Sledge’s book contains equally vivid descriptions of the sand crabs that crawled over the Marines’ bodies during the night. And of the heat – add 10 or 15  degrees to our worst recent day in Ocean Grove to get a sense of it. And of the maggots that consumed the countless unburied bodies. And of the experience of enduring a Japanese artillery barrage with the expectation that it might soon be followed by a “human wave” banzai charge.

“Filth and fear went hand-in-hand,” Sledge wrote. “It has always puzzled me that this important factor in our daily lives has received so little attention from historians…”

The 1st Marine Division lost more than 6,500 men, killed or wounded, during one month on Peleliu — more than one-third of their entire force.
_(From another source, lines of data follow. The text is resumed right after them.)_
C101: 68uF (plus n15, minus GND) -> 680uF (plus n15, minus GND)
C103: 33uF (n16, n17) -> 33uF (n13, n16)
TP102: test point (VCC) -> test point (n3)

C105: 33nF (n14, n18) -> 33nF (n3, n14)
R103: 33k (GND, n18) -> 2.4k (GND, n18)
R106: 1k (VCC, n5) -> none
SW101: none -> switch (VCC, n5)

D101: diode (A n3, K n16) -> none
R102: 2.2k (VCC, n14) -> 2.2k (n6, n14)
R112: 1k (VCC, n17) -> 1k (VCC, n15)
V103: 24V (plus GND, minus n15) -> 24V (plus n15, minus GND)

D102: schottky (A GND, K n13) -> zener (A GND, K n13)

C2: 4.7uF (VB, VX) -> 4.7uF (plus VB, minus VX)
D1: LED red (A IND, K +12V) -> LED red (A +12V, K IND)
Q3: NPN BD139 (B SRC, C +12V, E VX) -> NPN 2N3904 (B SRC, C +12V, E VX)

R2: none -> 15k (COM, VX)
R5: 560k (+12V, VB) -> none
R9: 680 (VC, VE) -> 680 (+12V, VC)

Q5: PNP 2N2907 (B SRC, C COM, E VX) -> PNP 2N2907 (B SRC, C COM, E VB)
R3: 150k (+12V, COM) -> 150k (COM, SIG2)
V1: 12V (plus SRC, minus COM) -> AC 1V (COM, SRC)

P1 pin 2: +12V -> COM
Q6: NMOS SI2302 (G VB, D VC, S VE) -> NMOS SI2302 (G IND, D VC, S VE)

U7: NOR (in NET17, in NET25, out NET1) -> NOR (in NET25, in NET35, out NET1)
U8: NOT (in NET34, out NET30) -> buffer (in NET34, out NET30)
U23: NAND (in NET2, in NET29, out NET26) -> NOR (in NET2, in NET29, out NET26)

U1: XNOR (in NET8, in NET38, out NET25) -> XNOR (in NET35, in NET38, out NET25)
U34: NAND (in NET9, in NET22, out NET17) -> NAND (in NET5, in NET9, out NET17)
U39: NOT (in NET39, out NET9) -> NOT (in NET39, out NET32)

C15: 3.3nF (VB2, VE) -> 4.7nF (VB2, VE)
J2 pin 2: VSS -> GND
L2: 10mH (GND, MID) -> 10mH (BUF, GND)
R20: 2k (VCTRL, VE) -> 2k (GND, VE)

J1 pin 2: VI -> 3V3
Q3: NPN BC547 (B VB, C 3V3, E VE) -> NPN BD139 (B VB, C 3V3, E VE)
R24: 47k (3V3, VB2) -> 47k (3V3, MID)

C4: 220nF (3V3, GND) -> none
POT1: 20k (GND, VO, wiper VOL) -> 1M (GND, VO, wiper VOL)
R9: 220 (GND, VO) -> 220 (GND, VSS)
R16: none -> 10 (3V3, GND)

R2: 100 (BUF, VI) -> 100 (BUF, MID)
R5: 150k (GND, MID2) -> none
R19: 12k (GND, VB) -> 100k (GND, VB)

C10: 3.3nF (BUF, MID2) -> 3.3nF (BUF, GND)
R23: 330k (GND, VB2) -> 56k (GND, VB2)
To immerse oneself in the actual details of such battles is to appreciate in a different way, at a different level, the sacrifices made by men and women in behalf of America. And while it’s great, on a holiday such as this, to celebrate our country’s birth and survival by cheering the brass bands and throwing candy from the shiny convertibles and firing up the barbecues and thrilling to the fireworks, we all know how inadequate that is. We Americans owe debts we cannot even fully comprehend.

I expect to enjoy myself today and have all the fun I can. But maybe I’ll also steal a private moment or two for contemplation. It seems like the least one could do.